European Union: The Commission proposes overhaul of EU foreign investment review screening mechanism

What you need to know

In brief

On 24 January 2024, the European Commission published a package compromising five initiatives aimed at bolstering the EU’s economic security amidst growing geopolitical tensions and profound technological transformations. Central to this package is a proposal for a reform of the existing EU foreign investment review screening framework (“The Proposed Regulation”) as it currently exists on the basis of Regulation (EU) 2019/452 and essentially provides for a notice-and-comment procedure in its current form.
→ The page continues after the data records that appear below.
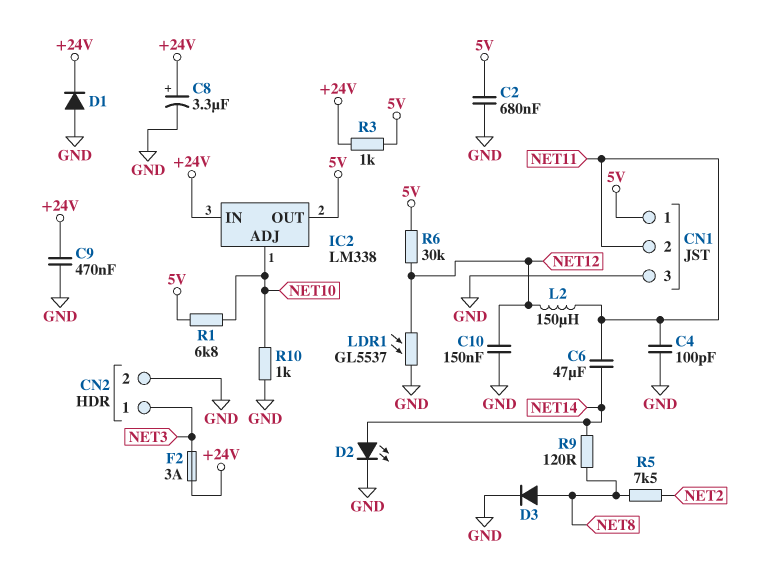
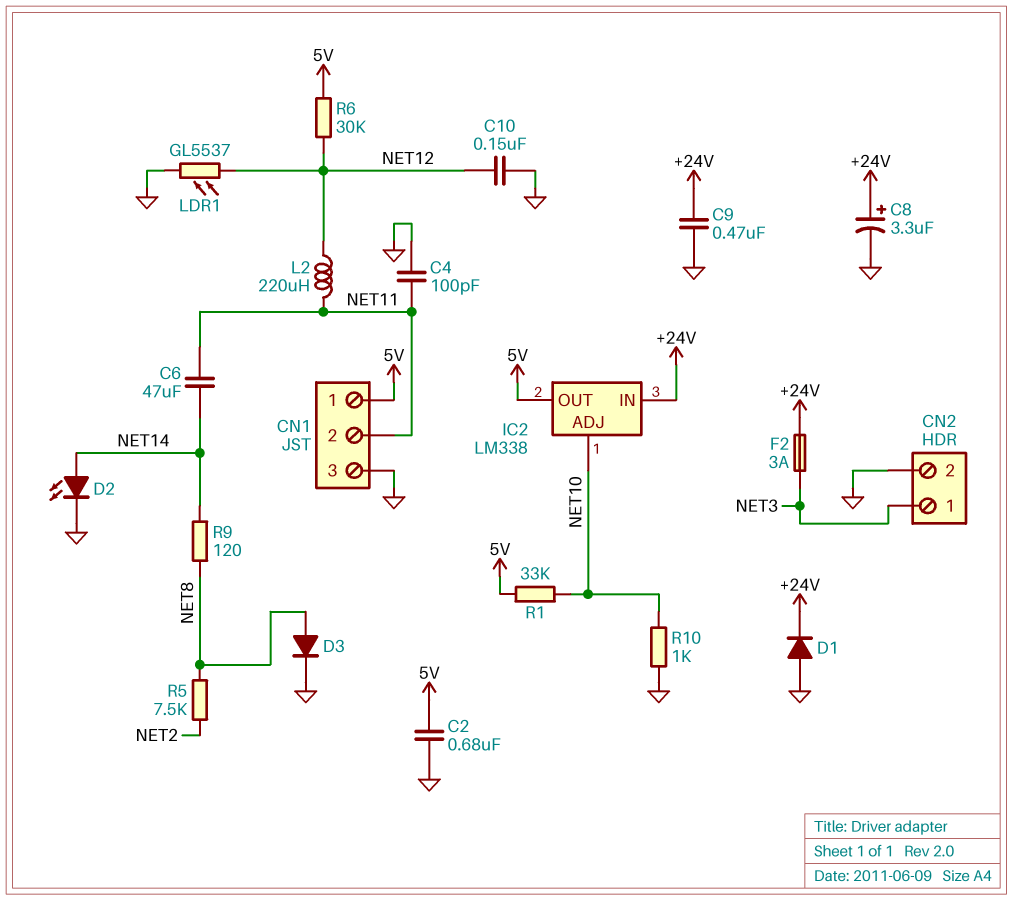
L2: 150uH (NET11, NET12) -> 220uH (NET11, NET12)
R1: 6.8k (5V, NET10) -> 33k (5V, NET10)
R3: 1k (+24V, 5V) -> none

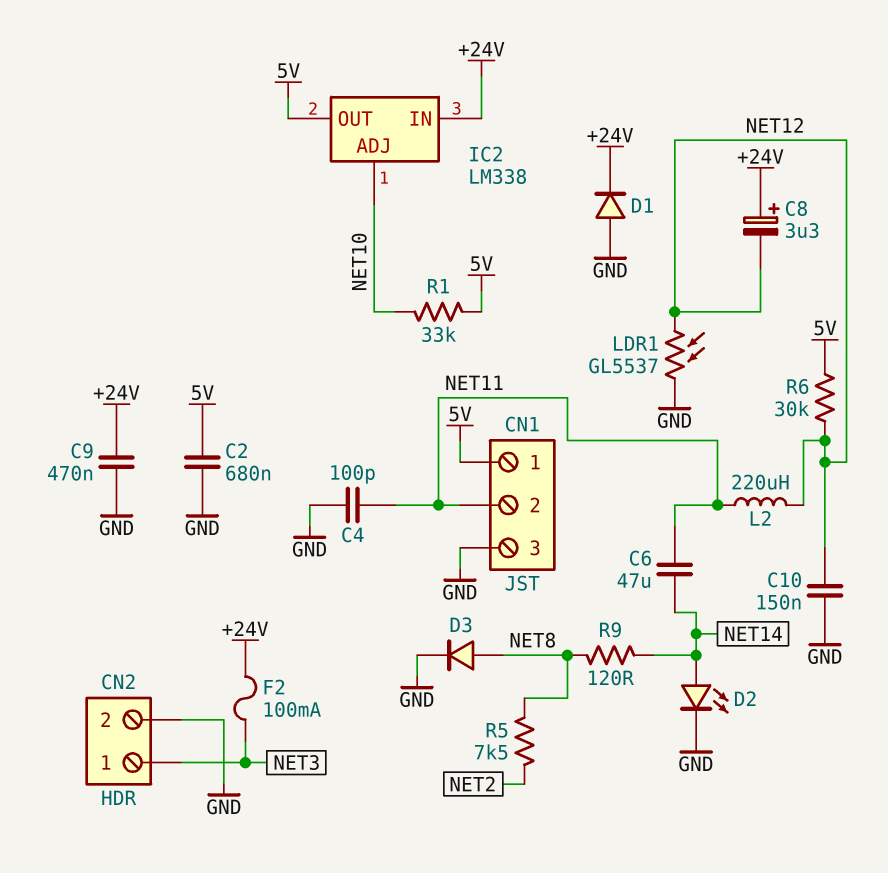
C8: 3.3uF (plus +24V, minus GND) -> 3.3uF (plus +24V, minus NET12)
F2: 3A (+24V, NET3) -> 100mA (+24V, NET3)
R10: 1k (GND, NET10) -> none

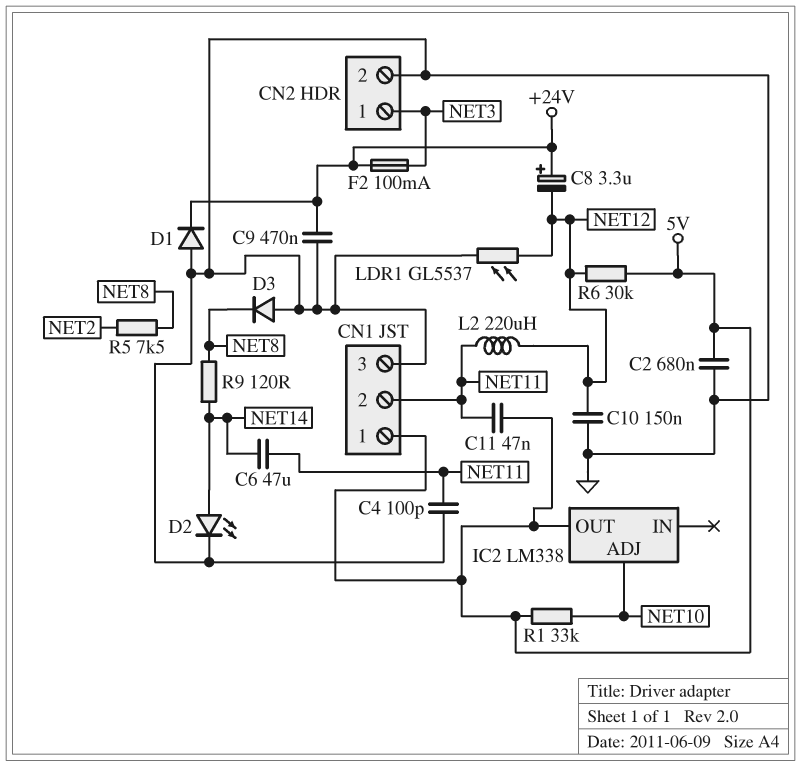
C11: none -> 47nF (5V, NET11)
D3: diode (A NET8, K GND) -> diode (A GND, K NET8)
IC2 pin IN: +24V -> none

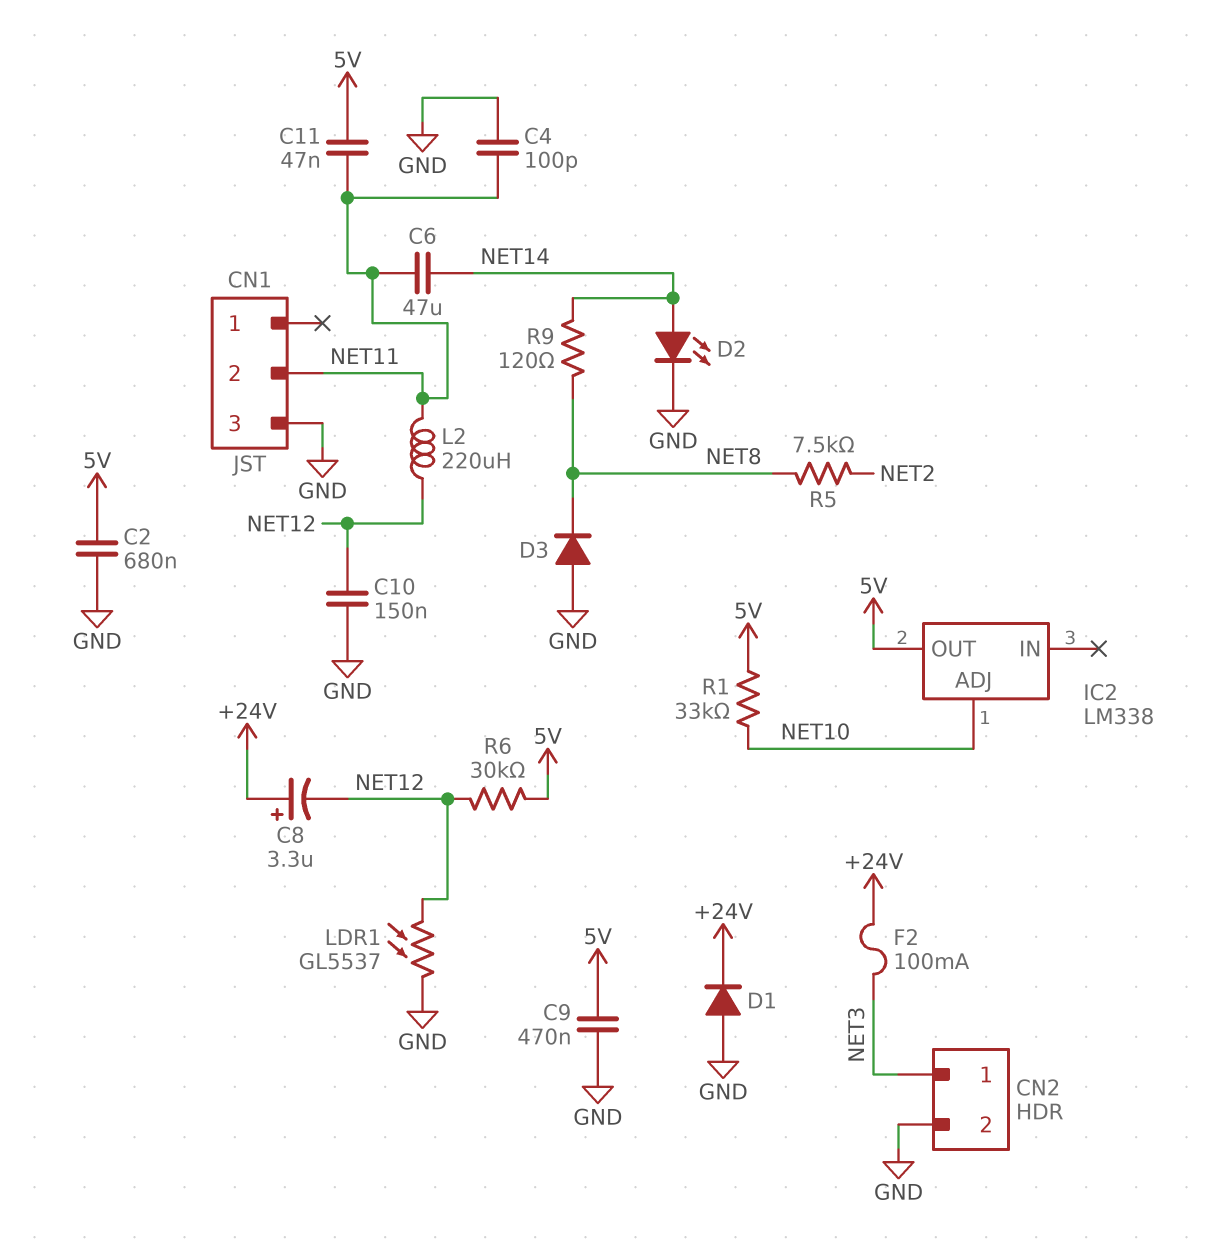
C9: 470nF (+24V, GND) -> 470nF (5V, GND)
CN1 pin 1: 5V -> none

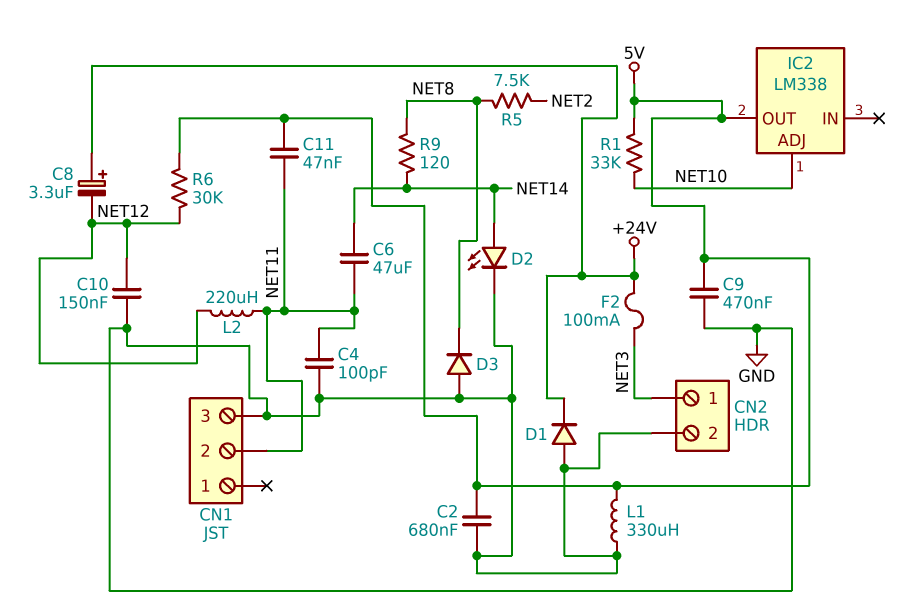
L1: none -> 330uH (5V, GND)
LDR1: GL5537 (GND, NET12) -> none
The proposed amendments encompass the introduction of an obligation of the EU Member States to enact a foreign investment review (FIR) screening regime under their national laws, if they have not already done so. The EU Member State FIR screening regimes furthermore have to comply with certain procedural and substantive requirements. The Proposed Regulation further refines the framework on the cooperation between the EU Member States and the European Commission with respect to FIR screenings. Read more about FIR in our foreign investment blog here.


The Regulation (EU) 2019/452 ("EU FIR Screening Regulation") has entered into force in October 2020. Since then, there has been a significant uptick in FDI screenings each year. However, the European Commission’s experience with the current framework revealed several areas requiring improvement. These include substantial disparities in screening mechanisms across the EU, particularly concerning timing, coverage, and notification procedures, as well as inadequate cooperation within the network of screening authorities. In response, the European Commission initiated a public consultation on amending and replacing the EU FIR Screening Regulation in June 2023.

Key changes in the new proposal

More harmonization by mandatory screening mechanisms in all member states

So far, the EU FIR screening coordination mechanism on the basis of the EU FIR Screening Regulation has neither established a FIR review mechanism at EU level, nor has mandatorily required EU Member States to adopt a FIR screening mechanism under national law. Rather, the introduction of foreign investment review screening regimes at national level was only encouraged and minimum standards for national foreign investment review regimes were suggested. The Proposed Regulation, however, will require Member States to enact a national FIR screening regime within 15 months of the Proposed Regulation’s adoption. Accordingly, EU Member States, which currently do not have a foreign investment review screening regime (i.e., Ireland, Croatia, Cyprus, Greece and Bulgaria) would be required to introduce foreign investment review screening regimes under their national laws.

New minimum standards of rules for screening mechanisms

The Proposed Regulation requires EU Member States to ensure national screening regimes meet certain requirements. In terms of procedural requirements, the Proposed Regulation envisages that potentially critical transactions are screened before they close, that it is possible for authorities to initiate ex post-reviews of non-notifiable transactions, that confidential information provided by the parties is sufficiently protected and that the EU Member States annually report on their screening activities. The draft also includes an explicit obligation on Member States to provide judicial recourse against screening decisions taken by the national authority, which would however already be guaranteed for under EU and Member State constitutional law.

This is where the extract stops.